The master plan, produced by DHM Design, a Bozeman-based landscape architecture firm, includes designs for a pavilion that would double as a small amphitheater, a bike track, a dog park, a beach area, a pond, a playground and sculptures. Coulson currently is an underdeveloped 50-acre park that sits on the banks of the Yellowstone River.
It’s an ambitious plan. As designed, Coulson Park would cost anywhere between $12 million and $17 million to develop.
The ticking clock to use the grants has energized some council members, but it worries others.
Councilman Roy Neese, speaking to parks department staff at a council meeting last week, expressed his support for development but asked that staff look into what Coulson Park would cost to operate and maintain. He also worried about access to the park. Currently only one road leads in and out of Coulson.
Councilwoman Pam Purinton also expressed concerns about access and wondered if it was wise for the city to embark on developing a park when there were no certainties it could finish.
“I don’t want to start something if we can’t finish it,” she said.
Still, the chance to develop riverfront property into a fully developed city park has attracted the attention and financial support from community groups like the Billings Chamber of Commerce and Big Sky Economic Development. BSED’s board has made the development of Coulson Park a priority.
An attraction like Coulson Park would help make Billings that much more attractive to families and organizations looking to relocate here, Klugman said.
“This is an incredible opportunity,” he said.
Councilwoman Kendra Shaw agreed. A big part of what makes Coulson Park attractive is that it would include features that appeal to children and adults. Most parks in the city have features just for kids or just for adults.
“It really could be a game changer for Billings,” she said.
The grants are administered by the Natural Resource Damage Program at the Montana Department of Justice and are part of the millions of dollars in settlement money Exxon paid to Montana after rolling debris ruptured an exposed Exxon oil pipeline under the Yellowstone River near Laurel in July 2011.
The city’s parks department received one grant for $110,000 and Big Sky Economic Development received the other for $250,000. The $250,000 is a matching grant and so before it can be used, BSED will have to raise an additional $250,000 from the community, something it says it can do.
In all, the city will have $610,000 to start development of the first phase of Coulson Park.
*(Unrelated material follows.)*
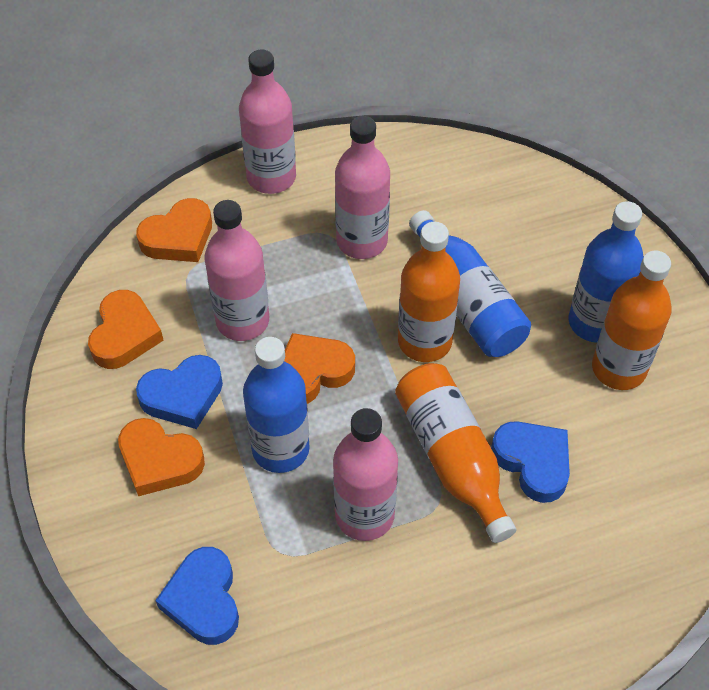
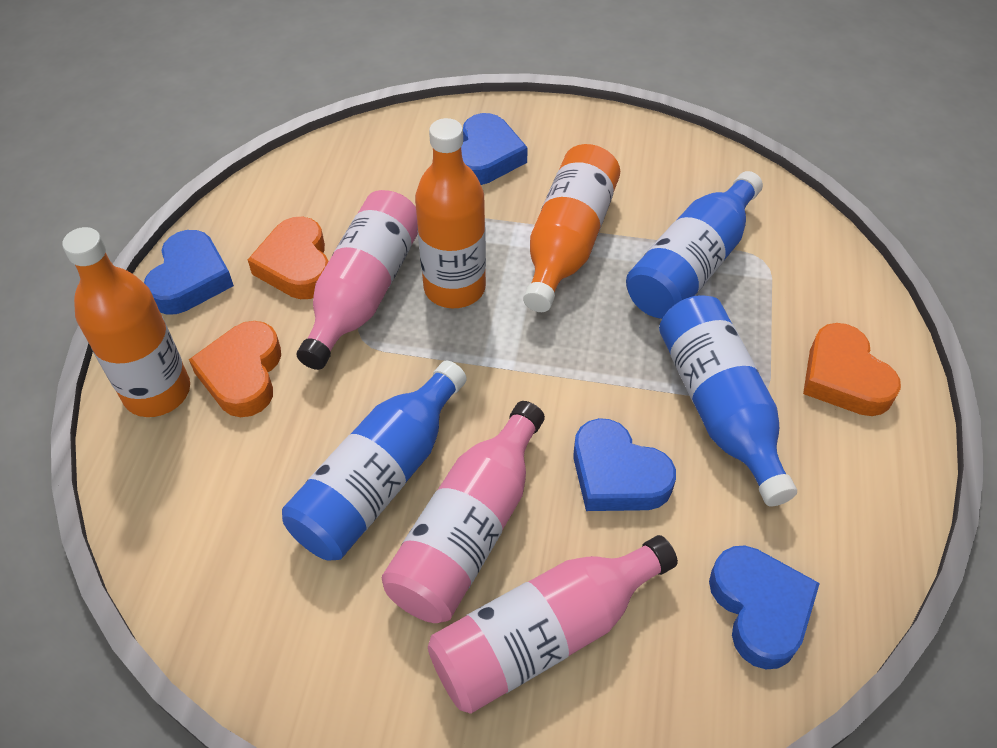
blue heart: 3 -> 4
orange heart: 4 -> 3
pink bottle: 4 -> 3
Big Sky Economic Development has already spent $90,000 to fund the study that produced the Coulson Park Master Plan.
Councilman Shaun Brown pointed out that with the grant money to be used, the city is nearly $700,000 into development of the park and none of it has actually come from the city or taxpayers.
“They’re coming up with the money,” Brown said of groups like BSED and the chamber. “We haven’t put a dime into this thing.”
He praised the community’s efforts to get the park off the ground and said that merits the support of the city.
“I don’t think I’ve ever seen a project that’s been supported like this,” he said.